Wednesday, January 26, 2011

Book Review - Armistead Maupin's The Night Listener

The Night Listener by Armistead Maupin
Published by: Harper Periennial
Publication Date: 2000
Format: Paperback, 400 Pages
Challenge: Thriller and Suspense
Rating: ★★
To Buy
Gabriel Noone is a successful storyteller on the radio with his serialized show, Noone At Night. But Gabriel hasn't felt much like writing anything really since his lover left him to embrace the leather clad lifestyle and the new found freedom and hope that getting his AIDS cocktail right has given him. So Gabriel wallows as his show goes into reruns. Then one day he reads the manuscript of a young boy's autobiography, The Blacking Factory by Pete Lomax. The young teen, only 13, is an HIV Positive survivor of rape, incest and other horrors that even Pete can't go into detail on. But one thing that keeps this harrowing survivor upbeat is Noone At Night. Shortly Gabriel contacts the publisher wishing to talk to this remarkable young man. Soon they develop a friendship, like the father and son relationship that Gabriel never had with his father who was never able to embrace his "dick smoking" ways. But soon Gabriel starts to notice odd things. Pete is never heard at the same time as his mother Donna who sounds eerily like him though they aren't related by blood, and no one has ever met Pete. Is Donna pretending to be Pete? Does Pete even exist. Does it even matter to Gabriel? But soon he decides that he must learn for himself and sets forth to the wintry plains of Wisconsin to confront Donna and Pete. What he will find there might prove everything or solve nothing.

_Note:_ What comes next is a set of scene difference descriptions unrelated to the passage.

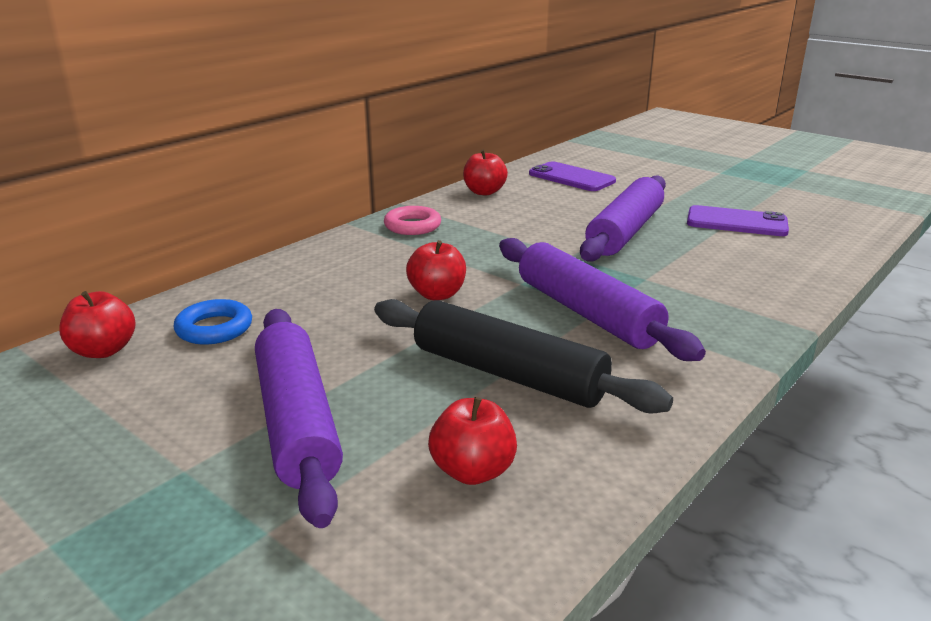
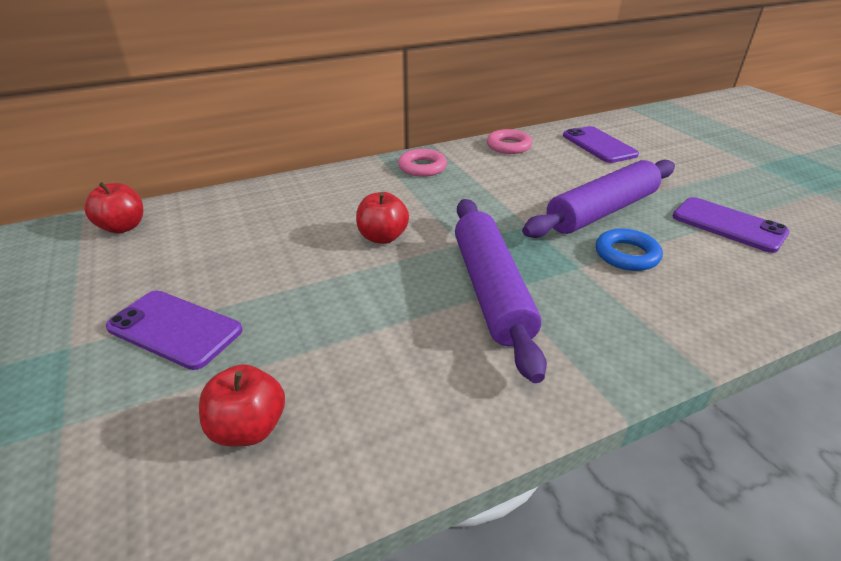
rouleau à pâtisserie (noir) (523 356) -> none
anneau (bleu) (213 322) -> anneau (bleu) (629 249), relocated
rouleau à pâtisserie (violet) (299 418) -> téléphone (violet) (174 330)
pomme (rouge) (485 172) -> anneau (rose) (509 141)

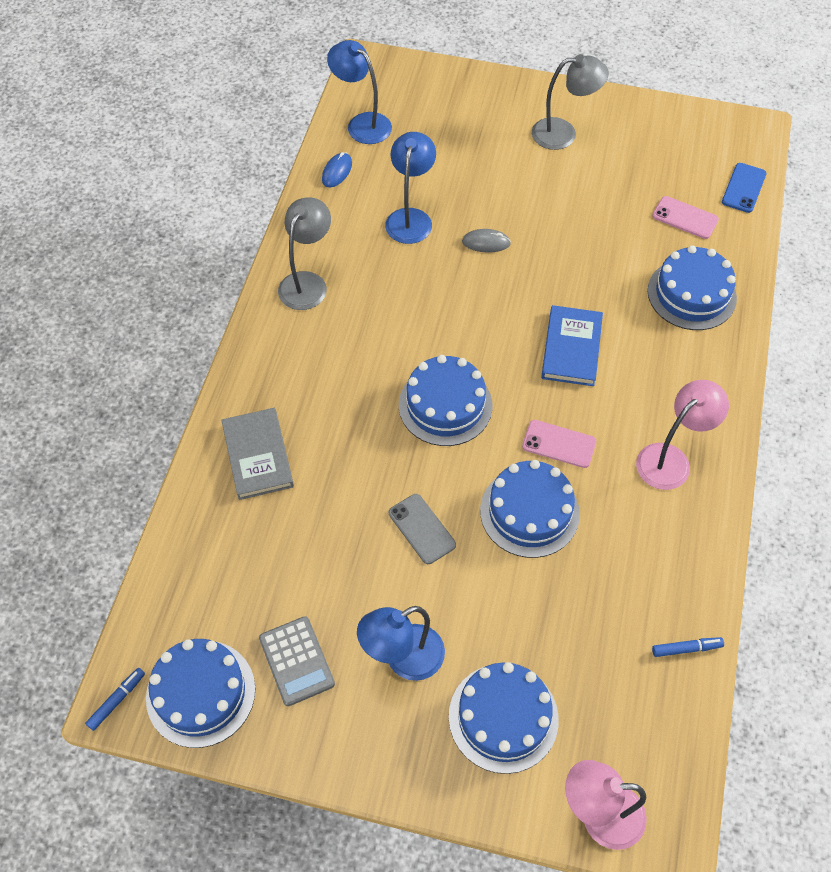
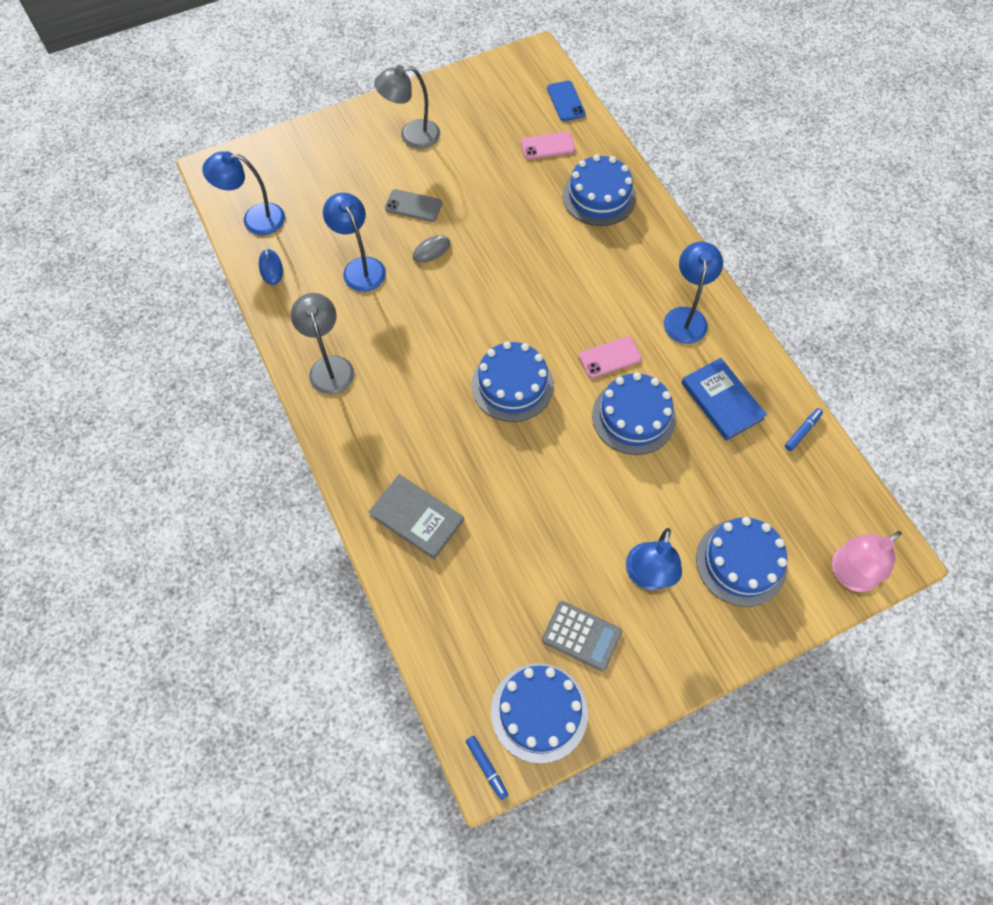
téléphone (gris) (422 529) -> téléphone (gris) (413 205), relocated
livre (bleu) (572 345) -> livre (bleu) (724 399), relocated
lampe (rose) (682 435) -> lampe (bleu) (693 293)
feutre (bleu) (115 699) -> feutre (bleu) (487 768), 150 degrees clockwise
lampe (gris) (570 102) -> lampe (gris) (407 107), 150 degrees counterclockwise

So, for those of you unfamiliar with roman à clef novels, they are novels in which actual people and places are disguised as fictional characters. Truth as fiction, gotta love the concept, but not necessarily the outcome. The Night Listener is such a novel. The problem with this is, aren't all Maupin's writing pretty much roman à clef? The Tales of the City books were serialized, much as Gabriel Noone's radio show, so that they could ebb and flow with what was going on in the popular media and the celebrities of the day. Basically current events were the fodder that drove these books. As well as Maupin's own life. I don't think I ever realized how much of his life was put into these books. Michael "Mouse" Tolliver has always been Maupin's book surrogate. The letter than Mouse used to come out to his parents is how Maupin did the same. Therefore after reading Michael Tolliver Lives, this book felt suspiciously like a retread with a little mystery thrown in... of course, that being said, The Night Listener was first, so Michael Tolliver Lives is the retread. It quite literally felt like at times I was reading the same book, and oddly enough I gave them the same rating. This supposedly vertiginous world that Maupin has culled from his own life and his own experiences with a young boy named Tony, was at times captivating and at times dull as dirt, and not always because of the similarity in plot, but just in the lulls created by lack of suspense. The characters are unlikable, which doesn't bode well for Maupin's self esteem, and the plot is left dangling. They wallow, they bitch, they moan, they form unhealthy relationships and at the end of the day what are we left with? An unreliable narrator in what one only assumes was a desperate "turn of the screw" to regain the ground Maupin had lost and the readers he had bored. My advice is pick up the Tales of the City and avoid this one all together, if you read Michael Tolliver Lives, it's like you've read this book already!